Way I see it, movies are about commerce first and foremost, art second... Why would DVD artwork be any different? People are going to decide to see a film on basis of who's in it - don't we all? I'm sure I've missed out on some cracking stories 'cos I haven't liked a particular actor and seen dross on the basis I have liked the lead.

 
At 9:24 pm, Blogger Riddley Walker said...

Why would I not think you had a point? I am, after all, an ancient curmudgeon. ;-) If you think that svelte and effervescent are a bit much, watch this space...

Whether commerce or art drives the production of a given movie is kinda immaterial to me, at least in terms of whether I want to watch it or not. You’re right that studios don’t make movies to lose money - unless they’re laundering, obviously...

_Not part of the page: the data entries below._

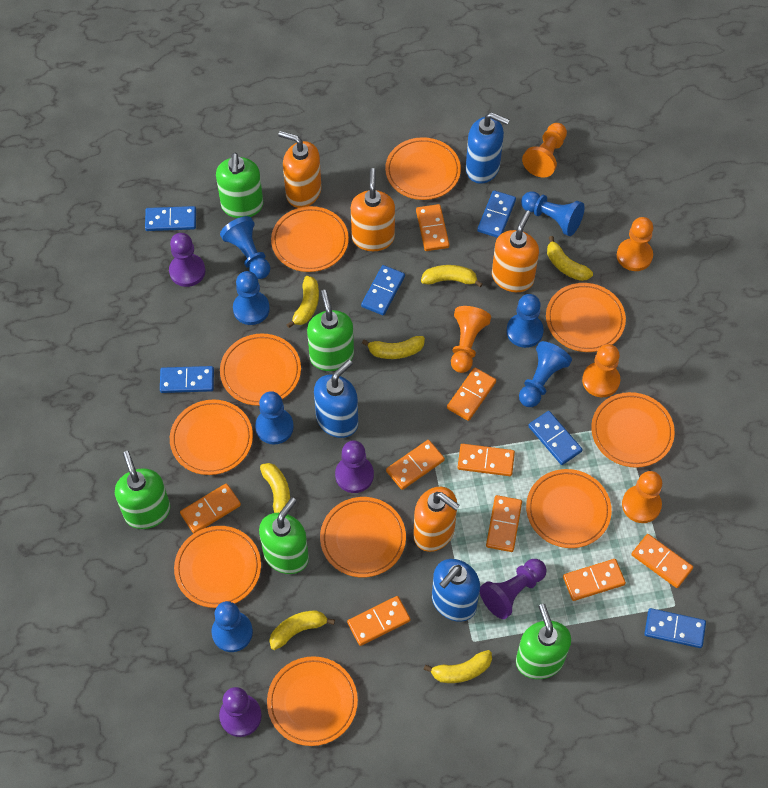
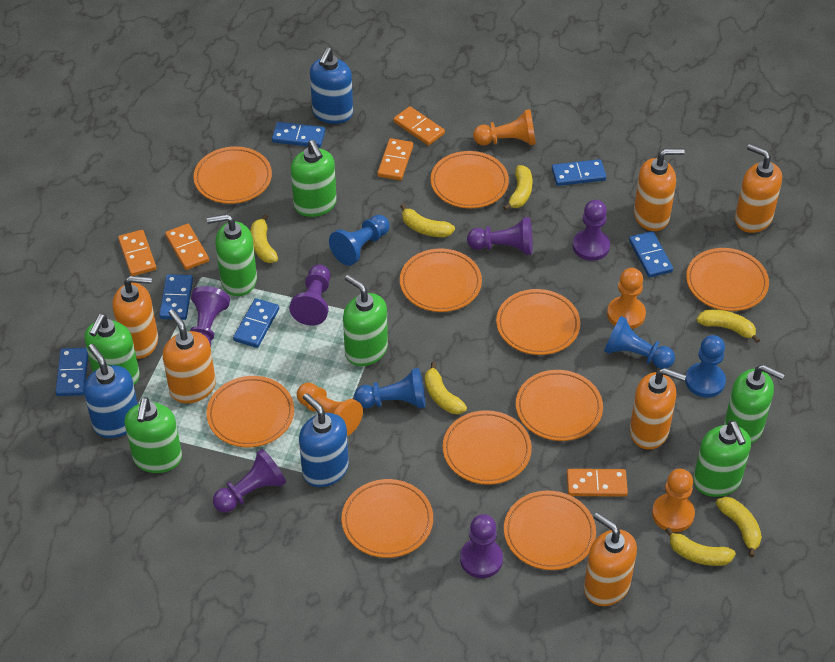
blue pawn: 7 -> 4
green soap dispenser: 5 -> 7
orange domino: 9 -> 5
orange pawn: 5 -> 4
orange soap dispenser: 4 -> 6
purple pawn: 4 -> 6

I also go for things that, plain and simply, appeal to me. If I went for them based on whether they’d been rated highly as pieces of ‘art’, I’d be worried. For example, I tried to watch Ingmar Bergman movies when I was younger, and found them immensely tedious. Not to say that they are tedious or crap, but they just really didn’t work for me. I tried, really I did. ;-)

Hey, I religiously watch the Eurovision Song Contest, so am not exactly an arbiter of good taste...

Of course the artwork for a DVD sleeve is part of the marketing of the product. In the particular case of the Chinatown sleeve though, there seemed to be no discernible improvement on the original in terms of it pulling in an audience or making it any clearer as to the cast or storyline.

As far as dross with cute actors go, you don’t need to look much further than the pretty ropey Supernatural, with two bright young male things pouting at each other while dreadful writing sends them stamping around a variety of creepy locations in which to express angst at the breakup of their family unit. Lots of girlies seem to love it though. can’t possibly have anything to do with the bone structure of Jensen Ackles, can it? Hehehe...

 
At 7:03 pm, Blogger Jon said...

I would have commented earlier but I've been slower than usual on the Zimmer this week...

"People are going to decide to see a film on basis of who's in it."
I fear this is the truth and many of the classic posters just haven't got the star on them visibly enough. But putting the stars on the sleeve doesn't mean the new cover has to be eye-scorchingly hideous!